# Do the Vikings have a new QB?



## nodakoutdoors.com (Feb 27, 2002)

The Minnesota Vikings sent a significant contingent Thursday to Missouri's pro day, where quarterback Blaine Gabbert threw for the first time in a public setting since the end of the college season. Vice president of player personnel Rick Spielman and coach Leslie Frazier were among those who attended, and in the video below, ESPN's Todd McShay reports that Spielman and other team officials would remain in town Thursday night for further meetings with Gabbert.

That approach is in stark contrast to the Auburn pro day workout of the other top quarterback in this draft, Cam Newton. Neither Spielman nor Frazier attended Newton's pro day, but the Vikings reportedly will work him out privately.

At this point, it's hard to imagine Gabbert or Newton being available for the Vikings' at the No. 12 overall pick. A trade up is always a possibility.
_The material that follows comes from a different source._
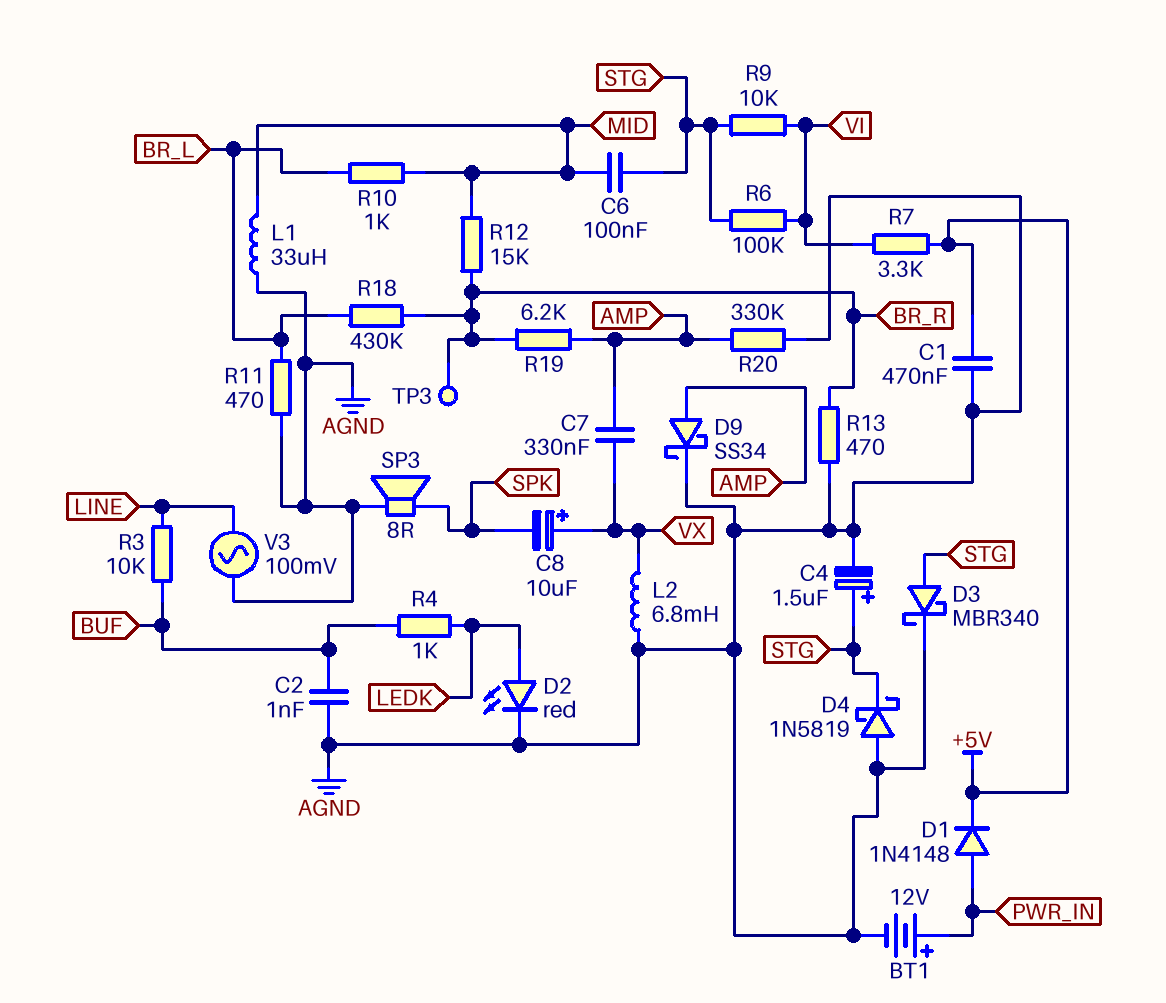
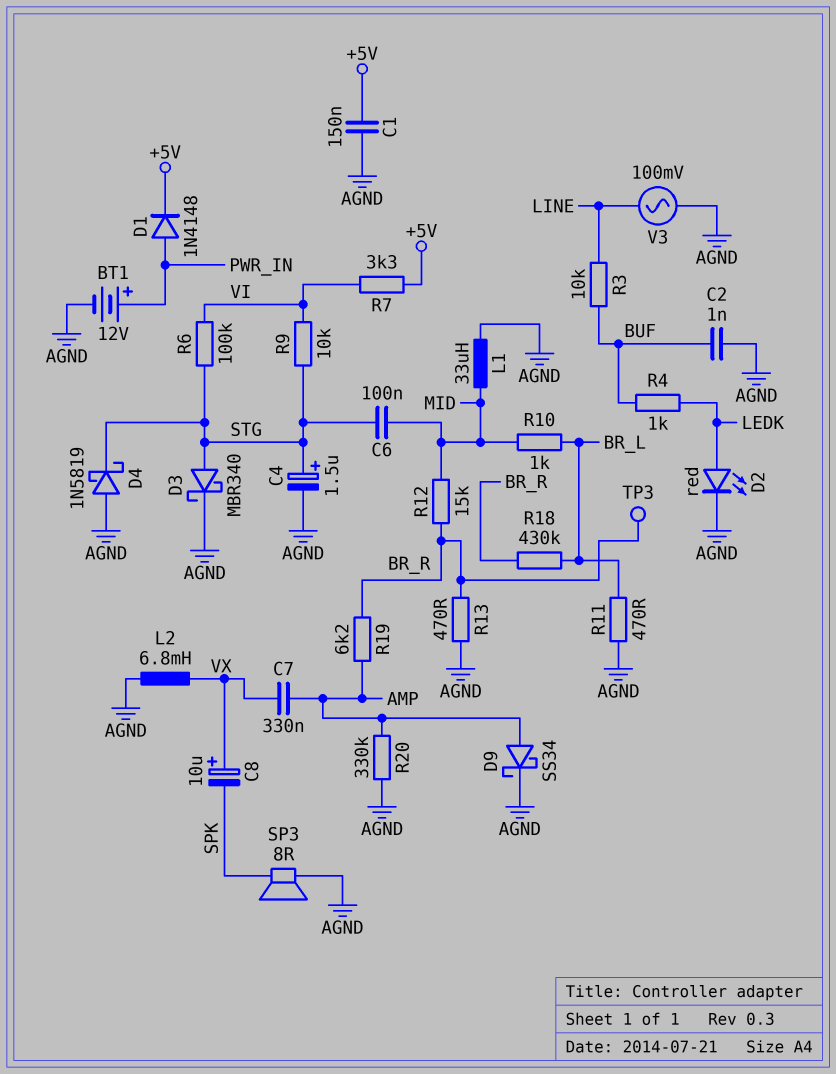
C1: 470nF (+5V, AGND) -> 150nF (+5V, AGND)

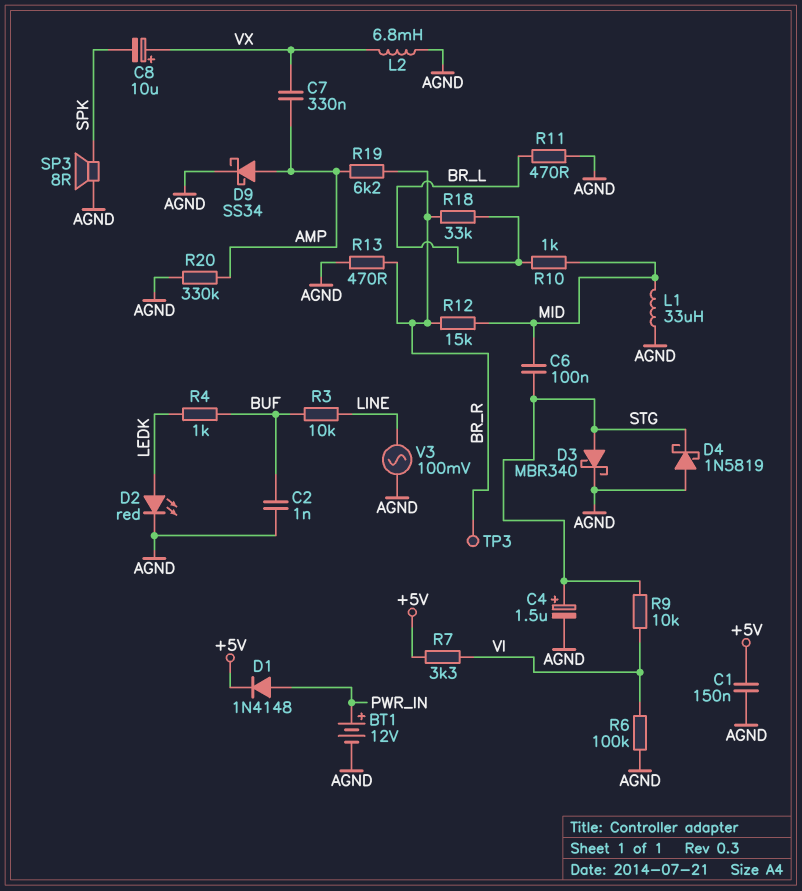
R6: 100k (STG, VI) -> 100k (AGND, VI)
R18: 430k (BR_L, BR_R) -> 33k (BR_L, BR_R)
The big focus of Gabbert's workout was how he would look taking snaps from under center and dropping in the pocket after a college career spent mostly in the shotgun.

"I nailed all my drops," Gabbert told McShay. He added that NFL teams "saw today that I can easily make the transition" to a pro-style offense.

http://espn.go.com/blog/nfcnorth/post?id=25353


----------



## KEN W (Feb 22, 2002)

They will have to move up in the draft.Gabbert won't be there at 12.He might even be number 1.


----------



## Kelly Hannan (Jan 9, 2007)

They never had an old quarterback! Sorry couldn't help myself eace:


----------



## Springer (Dec 21, 2004)

Kelly Hannan said:


> They never had an old quarterback! Sorry couldn't help myself eace:


Don't you mean that is all they have had is old quarterbacks. None of the young ones have been any good lately.


----------



## Kelly Hannan (Jan 9, 2007)

No I meant the one they had( aka Brett) SUCKED!!!!! He should have quit the first time he retired, but we won't go there. Didn't like him as a Packer, and I'm originally from Wis.


----------



## southdakbearfan (Oct 11, 2004)

Jeff George is still available, along with JaMarcus Russell.


----------



## Recurvenator (Aug 6, 2010)

With this disfunctional organization, it wouldn't surprise me if the Queenies failed to turn their pick in on time losing out on a great player. Afterall, it's happened before. :rollin: :rollin: :rollin:


----------



## 870 XPRS (Mar 12, 2003)

Yeah, your right.....the vikes had to settle for a perennial pro bowler and standout defensive tackle in Kevin Williams.


----------



## KEN W (Feb 22, 2002)

I guess the Vikes are the one to laugh......I think they and a lot of other teams would take Kevin Williams with that pick. :rollin: :rollin: :rollin:


----------



## southdakbearfan (Oct 11, 2004)

Very True, but when was the last time any team actually didn't get their pick turned in on time, except for the vikings.


----------



## KEN W (Feb 22, 2002)

southdakbearfan said:


> Very True, but when was the last time any team actually didn't get their pick turned in on time, except for the vikings.


Who cares.....they got an all pro tackle.Plus since he was drafted lower.....he cost less.


----------



## MOB (Mar 10, 2005)

I wonder who the queens wil take with their 3rd round pick? Oh yeah, New England will be picking for them!


----------



## Recurvenator (Aug 6, 2010)

MOB said:


> I wonder who the queens wil take with their 3rd round pick? Oh yeah, New England will be picking for them!


LOL.....Hey, wasn't this the same organization who trading something like 12 players/picks for Hershel Walker? How'd that turn out? :rollin: :rollin: :rollin:


----------



## KEN W (Feb 22, 2002)

MOB said:


> I wonder who the queens wil take with their 3rd round pick? Oh yeah, New England will be picking for them!


Do the Pukeheads really care.As if they have never picked a high bust or traded away a pick.Oh yeah....now I remember....Tony Mandarich....number 3 pick and one of the biggest busts. uke: uke: uke:


----------